Here you will find what students actually borrow to attend Buckeye Hills Career Center, including completion-adjusted borrowing and a standard repayment estimate. All figures come from the U.S. Department of Education and IPEDS.
For incoming students at Buckeye Hills Career Center, 44% of incoming students take out a loan to help cover first-year costs, for an average of $5,971 each, across private and federal loan sources.
The average federally funded loan is $5,813. That is at or past the $5,500 federal first-year limit for the typical dependent freshman. Note that average undergraduate loan amounts shown later do not include private loans — so the full freshman figure above is not directly comparable.
Across the full undergraduate body at Buckeye Hills Career Center (freshmen included), 34% rely on federal student loans toward their education, for a typical $4,964 a year. That amounts to 14.6% lower than the freshman federal average of $5,813.
Borrowing the same amount each year would add up to roughly $9,928 across two years and $19,856 by the fourth year. The estimate holds federal borrowing constant and does not count private or Parent PLUS loans.
| Undergraduate federal borrowing | Value |
|---|---|
| Share using federal loans | 34% |
| Average federal loan per year | $4,964 |
| Undergraduates with a federal loan | 69 |
| Total federal loans (one year) | $342,535 |
Graduating and withdrawing students at Buckeye Hills Career Center carry a median federal debt of $6,168 in federal borrowing.

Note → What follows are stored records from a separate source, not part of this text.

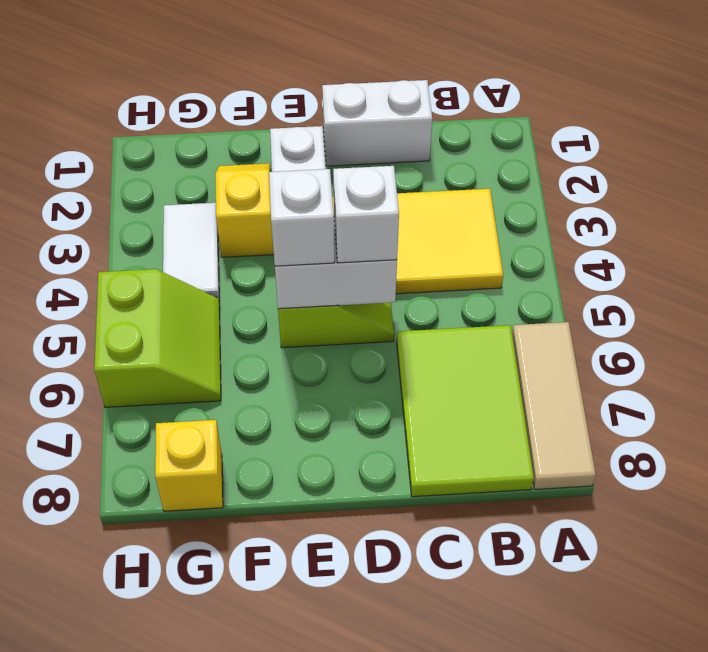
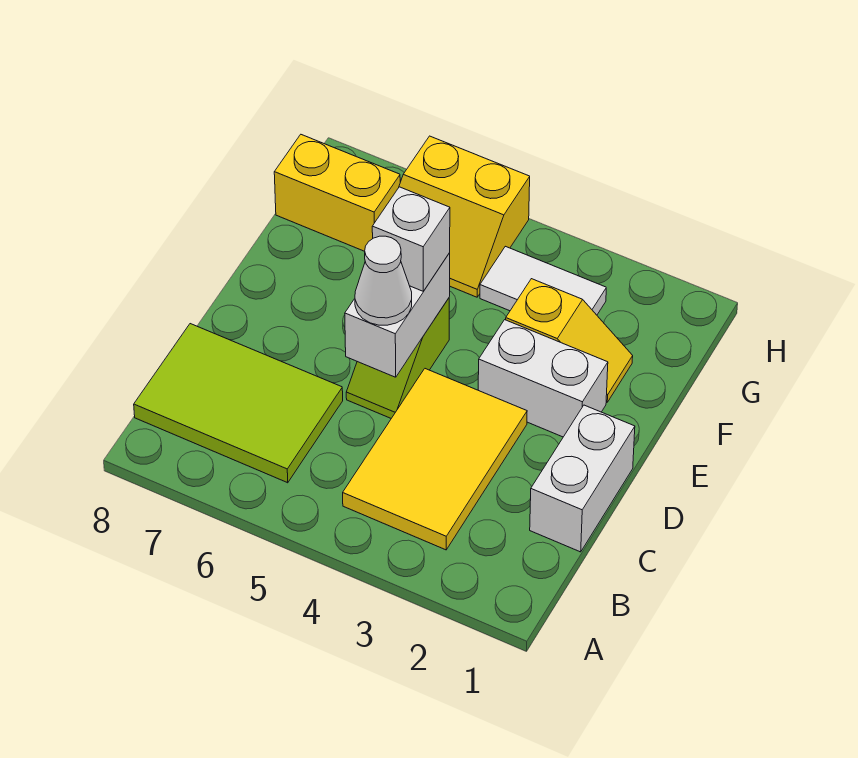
tan tile A6:A8 level 1 -> none
white brick D5 level 3 -> white cone D5 level 3
lime slope G5:H6 level 1 top H -> yellow slope G5:H6 level 1 top H
yellow brick G8 level 1 -> yellow brick G7:G8 level 1

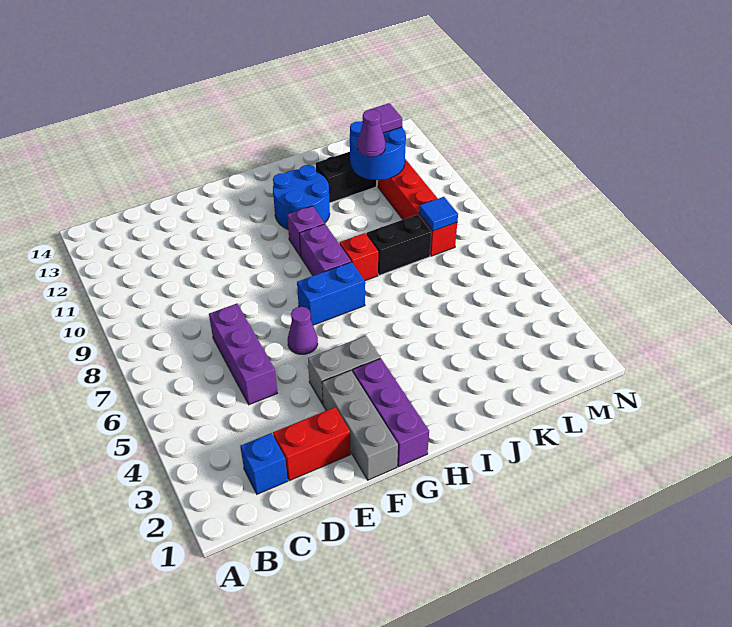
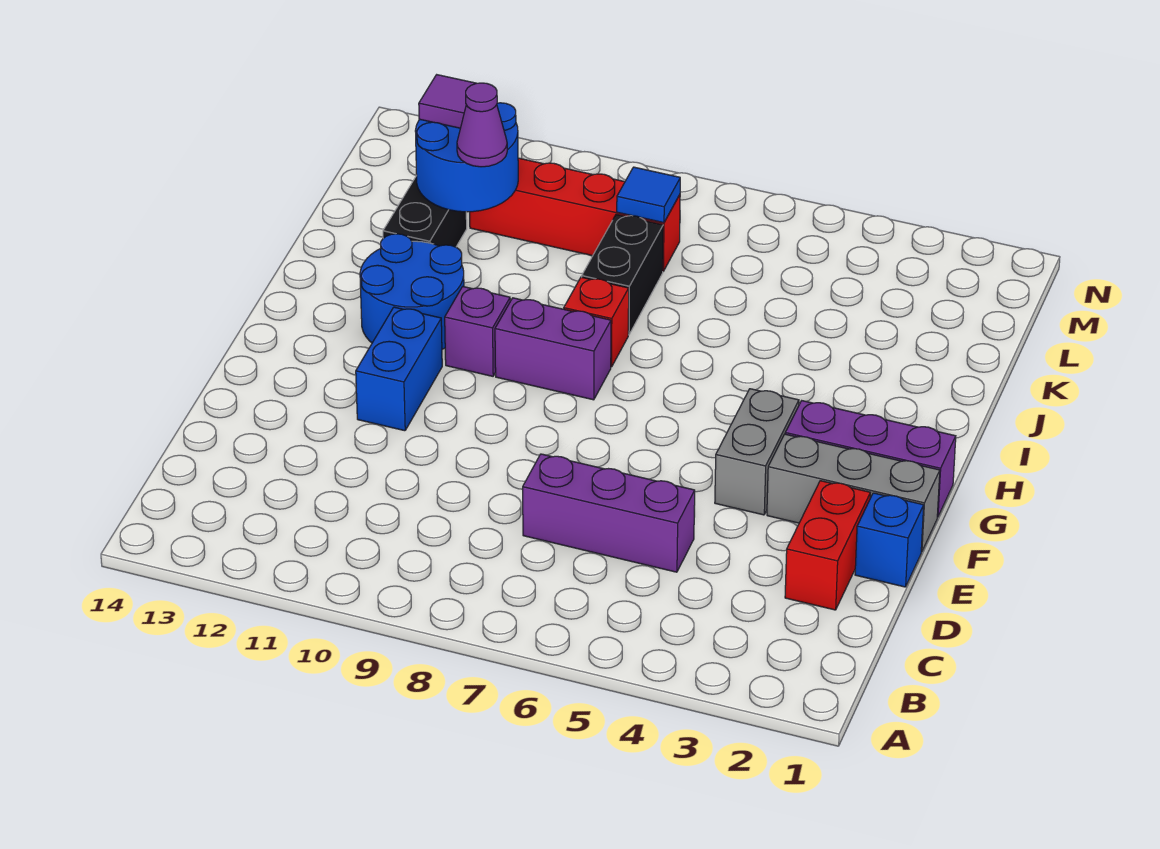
blue brick C2 level 1 -> blue brick E1 level 1
purple cone F6 level 1 -> none
blue brick G7:H7 level 1 -> blue brick F11:G11 level 1

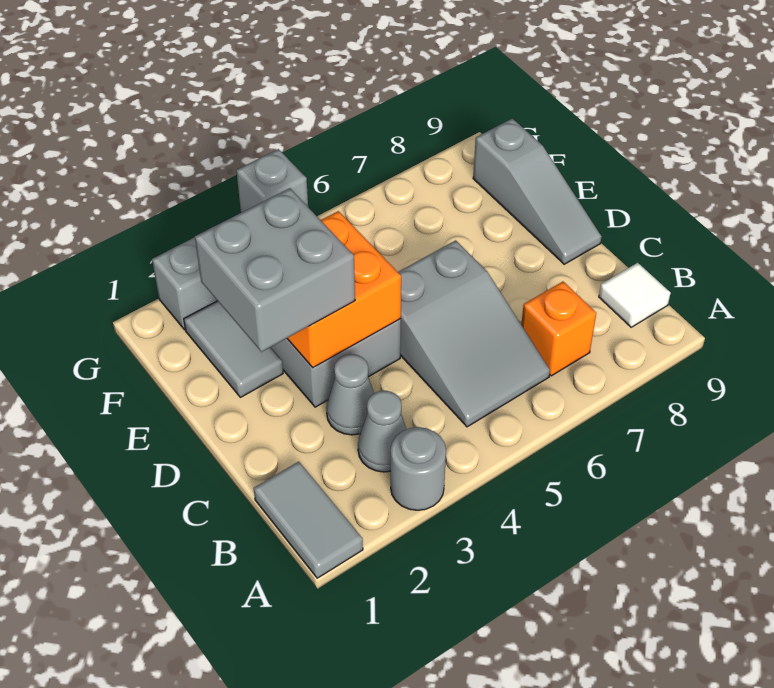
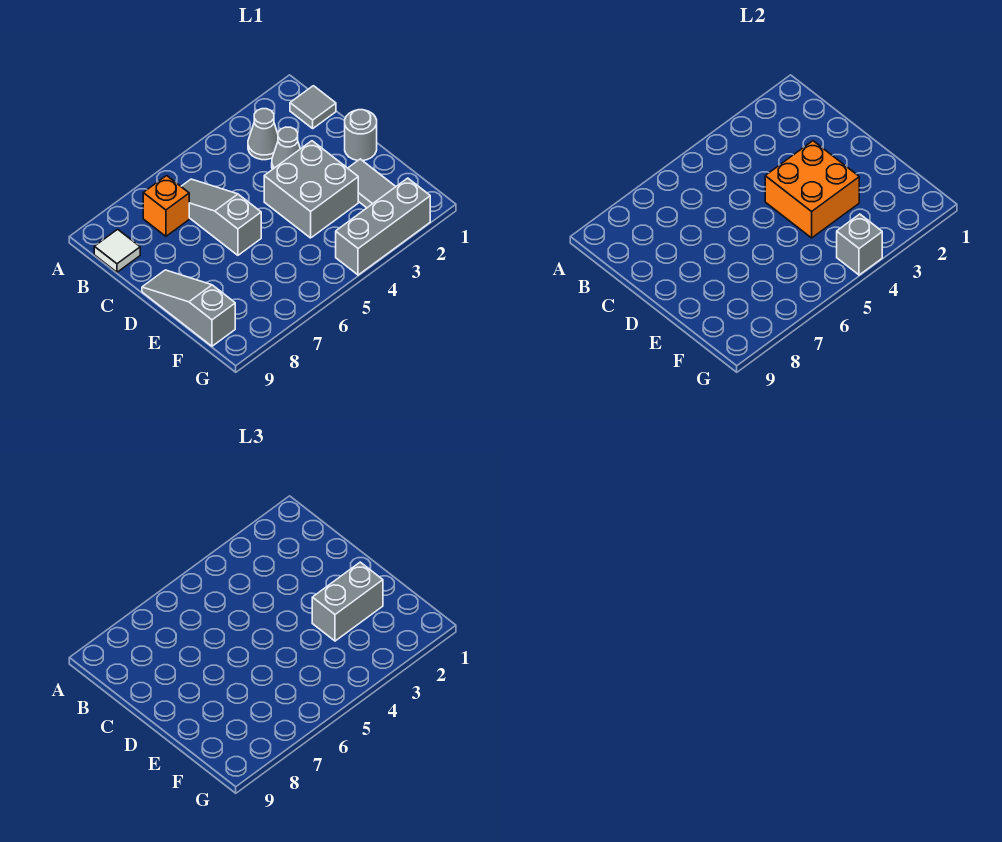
grey tile A1:B1 level 1 -> grey tile B1 level 1
grey round brick A3 level 1 -> grey round brick D1 level 1
grey slope B5:D6 level 1 top D -> grey slope B6:D6 level 1 top D
grey brick D2:E3 level 3 -> grey brick E2:E3 level 3

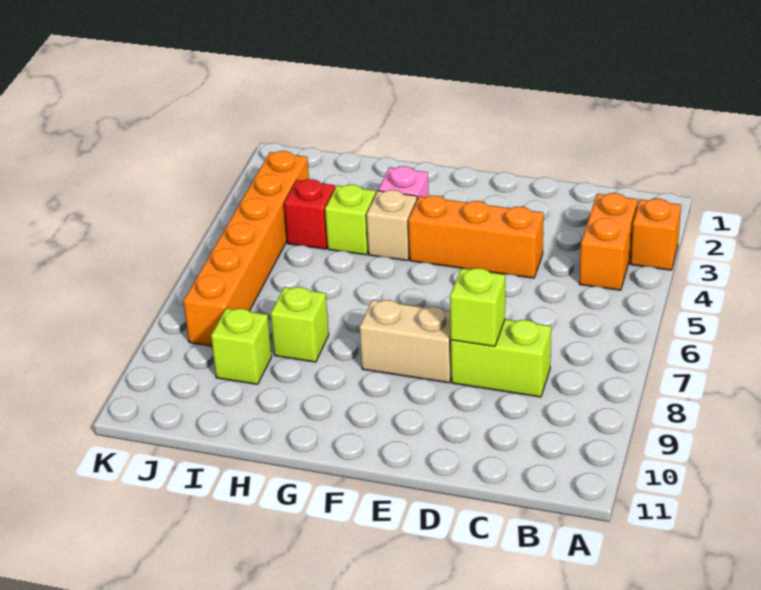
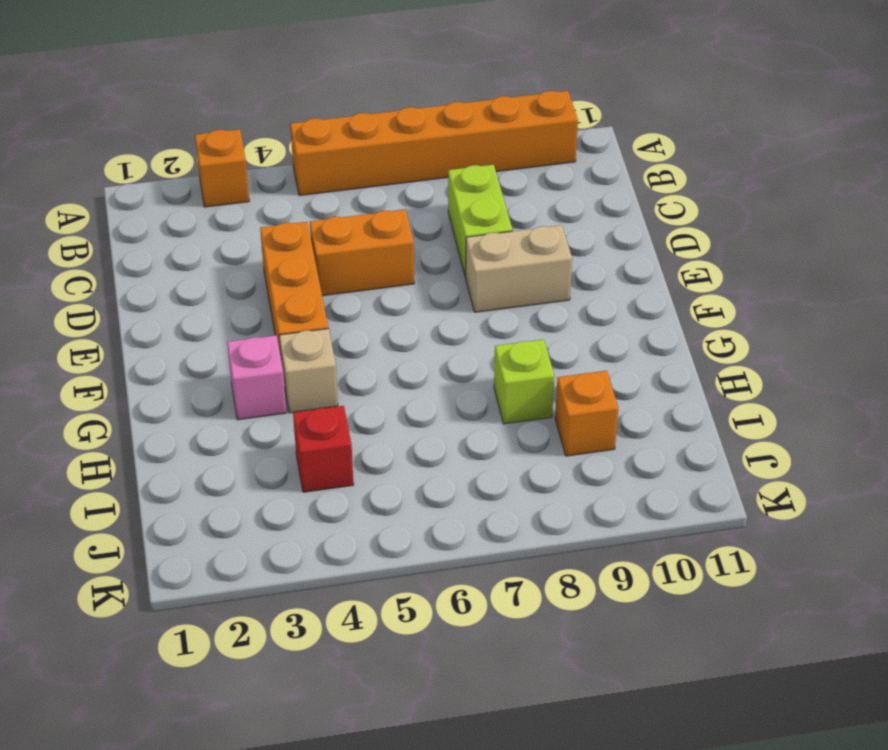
orange brick B3:B4 level 1 -> orange brick D5:D6 level 1
lime brick D8 level 2 -> none
tan brick E8:F8 level 1 -> tan brick E8:E9 level 1
lime brick H4 level 1 -> none
lime brick I9 level 1 -> orange brick I9 level 1
orange brick J3:J8 level 1 -> orange brick A5:A10 level 1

| Borrower group | Median federal debt |
|---|---|
| All federal borrowers | $6,168 |
| Students who completed (graduates) | $8,250 |
| Students who withdrew | $2,750 |
Withdrawn-student debt matters because those borrowers carry the loans without the degree that helps repay them.
Half of all borrowers fall between the 25th and 75th percentiles shown below for Buckeye Hills Career Center.
| Percentile | Cumulative Federal Debt |
|---|---|
| 10th percentile (lowest-debt students) | $2,333 |
| 25th percentile | $3,500 |
| 75th percentile | $7,388 |
| 90th percentile (highest-debt students) | $11,629 |
The spread between the lowest- and highest-debt deciles summarizes how variable outcomes are at Buckeye Hills Career Center.
Repayment burden translates the debt figures into what a borrower actually pays each month. Buckeye Hills Career Center.
A loan default — failing to keep up with federal student-loan payments — is one of the worst financial outcomes a borrower can face. The official Department of Education two-year default rate for Buckeye Hills Career Center is shown below.
| Metric | Value |
|---|---|
| 2-year cohort default rate | 18.7% |
| Borrowers in the cohort | 48 |
A lower default rate generally signals that graduates earn enough to manage their loan payments.
Borrowing varies by family income, by first-generation status, and by dependency status.
Median Debt by Income Bracket
| Income tier | Median federal debt |
|---|---|
| Low income | $6,636 |
| Middle income | $6,944 |
| High income | $4,889 |
By Dependency Status
| Cohort | Median federal debt |
|---|---|
| Dependent students | $4,278 |
| Independent students | $8,444 |
Federal data publishes the following gap measures for Buckeye Hills Career Center.
The Difference Between Subsidized and Unsubsidized Loans
Unsubsidized federal student loans accrue interest every month — even while you are still enrolled. Unless you pay that interest as it builds, the balance you owe at graduation can be noticeably higher than the amount you originally borrowed.
Did You Know?
Unlike most other debt, federal student loans generally survive bankruptcy — and unpaid balances can lead to wage garnishment — so borrow only what you truly need.
References
More about our data sources and methodologies.